この決意は、その後今日に至る25年を超える年月の経過の中で、一貫して持ち続けてきた。

 合理的な大人の関係をつくるには、双方が成熟した国家として相手に甘えることなく自己の責任を果たすことが、基本とならなければならない。日本は植民地支配を行った結果生じていることについては、韓国に迫られてではなく、日本の責任として自発的に行動しなければならない。

 そういう思いで、在日三世の地位の問題や在韓被爆者治療の問題、戦後日本国籍を放棄せざるを得ずサハリンに取り残された韓国人保護の問題などなどについて、韓国政府から要求されるまでもなく、日本政府の責任で措置を講じてきたのである。

歴史問題における日本の自発的な対応
両国とも国内世論の刺激を慎むべき

 慰安婦の問題も同様である。1995年以降、国民の寄付からなるアジア女性基金からの見舞金、政府予算での相手国福祉関連への支援、首相の謝罪の手紙という3つの措置は、雇用に際しての強制の有無を前提にすることではなく、女性の尊厳が損なわれたことへの見舞であった。

 これは韓国以外のインドネシア、フィリピン、台湾、オランダなどからは日本の誠意として受け止められ、問題は収束したのである。
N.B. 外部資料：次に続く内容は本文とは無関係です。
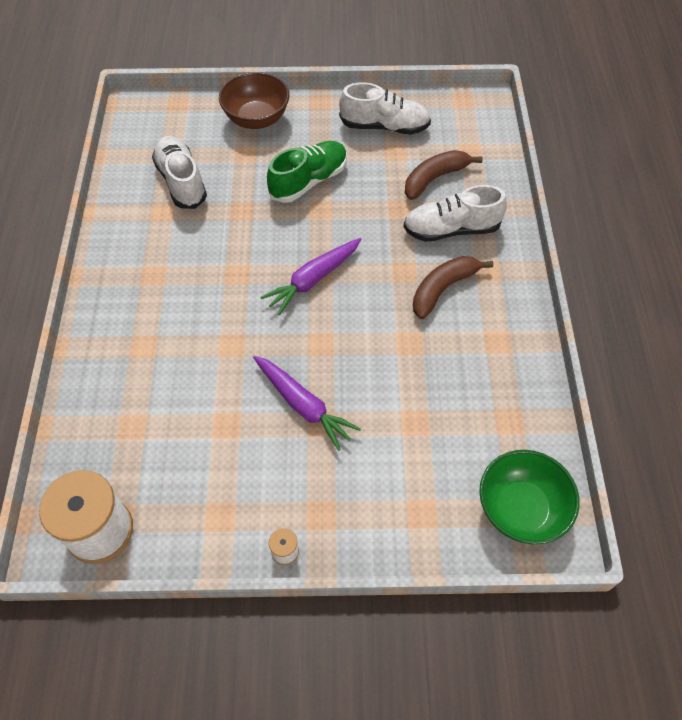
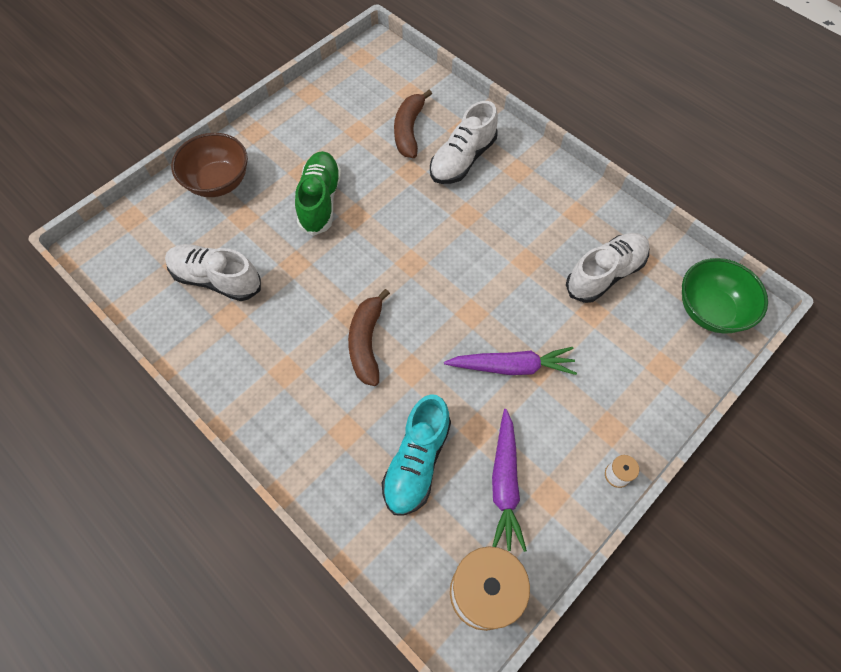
camera: 45 degrees left, 5 degrees up
(162, 407) = (417, 462): none -> turquoise shoe
(313, 280) = (412, 272): purple carrot -> purple carrot (505, 483)
(384, 126) = (327, 117): white shoe -> white shoe (605, 274)
(443, 289) = (505, 206): brown banana -> brown banana (366, 343)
韓国も、日韓基本条約で日韓双方が請求権を放棄した以上、日本との法的な問題は残っておらず、元慰安婦への支払いは韓国政府が行うとした政権もあった。

 しかし韓国政府は、「努力が足らない」という2011年8月の韓国憲法裁の裁定以降、従来の主張を変え、日本への要求を正面切って行うようになった。